Poland won’t seek a weaker currency to boost growth as the economy is set to benefit from the government’s investment program and easier access to credit, Deputy Finance Minister Janusz Cichon said.
The zloty is “quite stable” and its current exchange rate is “favorable” for the competitiveness of Polish exporters, he said in a March 14 interview. The currency has weakened almost 1.6 percent against the euro this year, less than the Czech koruna and Hungarian forint.
The three eastern European countries are seeking ways to spur expansion after the recession in the euro area, their main trading partner, curbed demand for exports. The room to stimulate growth through government spending is limited as they all pledged to narrow their budget deficits to 3 percent of economic output, in line with European Union requirements.

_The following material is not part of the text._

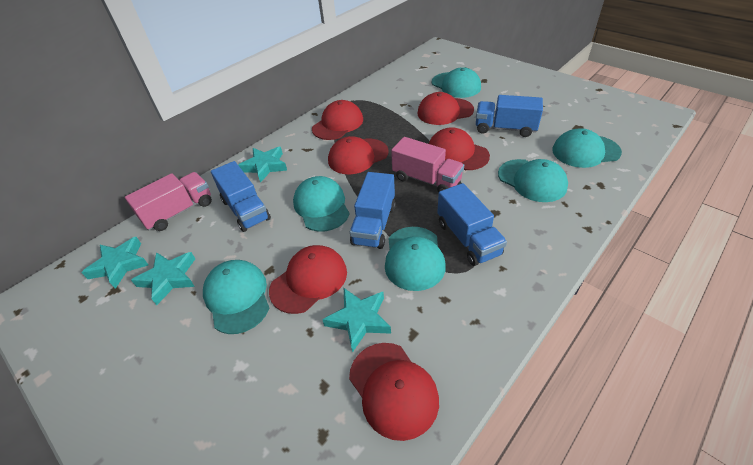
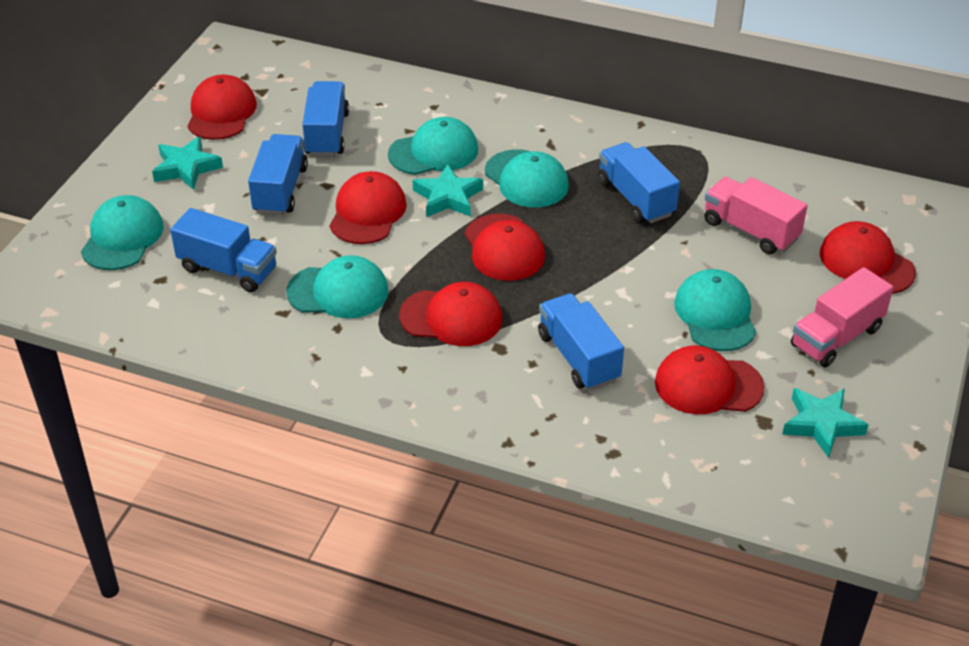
blue truck: 4 -> 5
turquoise cap: 6 -> 5
turquoise star: 4 -> 3

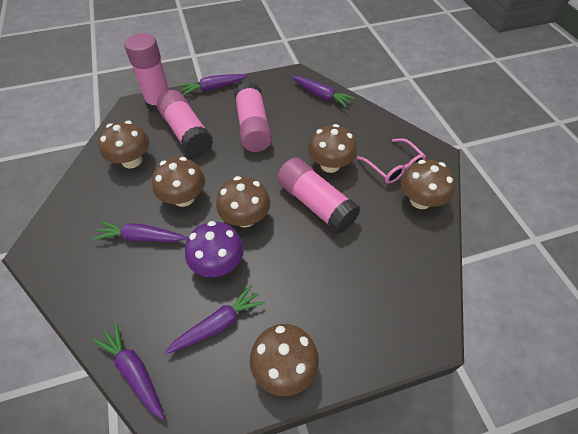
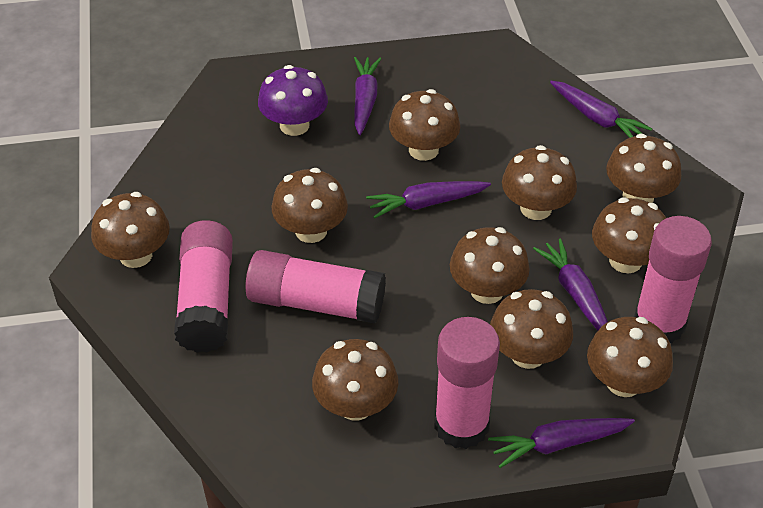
brown mushroom: 6 -> 10
pink glasses: 1 -> 0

“Poland doesn’t want to get into currency wars,” Cichon, a lawmaker from the ruling Civic Platform who joined the ministry in January, said at his Warsaw office. “Every attempt to intervene or manipulate the exchange rate runs the risk of creating volatility.”

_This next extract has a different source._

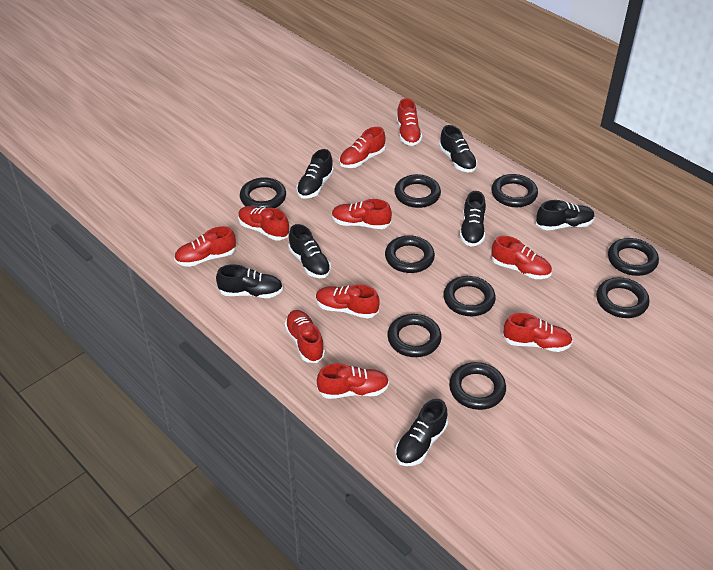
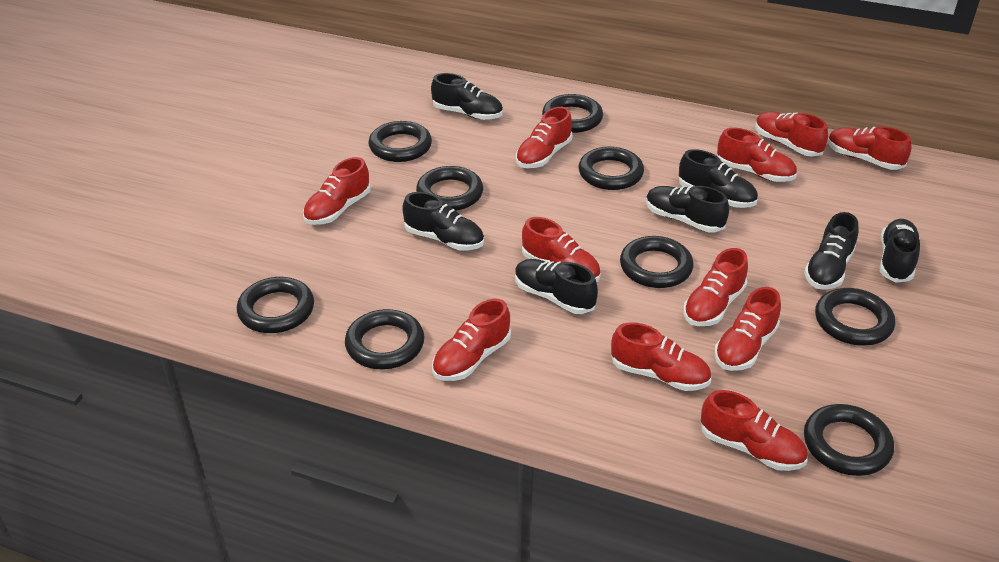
red shoe: 10 -> 11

The $515 billion economy is now enduring its toughest period since emerging from the financial crisis as rising unemployment hurts consumer spending and the impact fades from a construction boom before co-hosting last year’s European soccer championship. The EU predicts growth will slow to 1.2 percent, the worst in 12 years. That contrasts with the government’s 2013 budget assumption of 2.2 percent growth.
“We can say that our growth forecast is very, very optimistic,” Cichon said. “We cannot yet say, though, that it’s unrealistic.”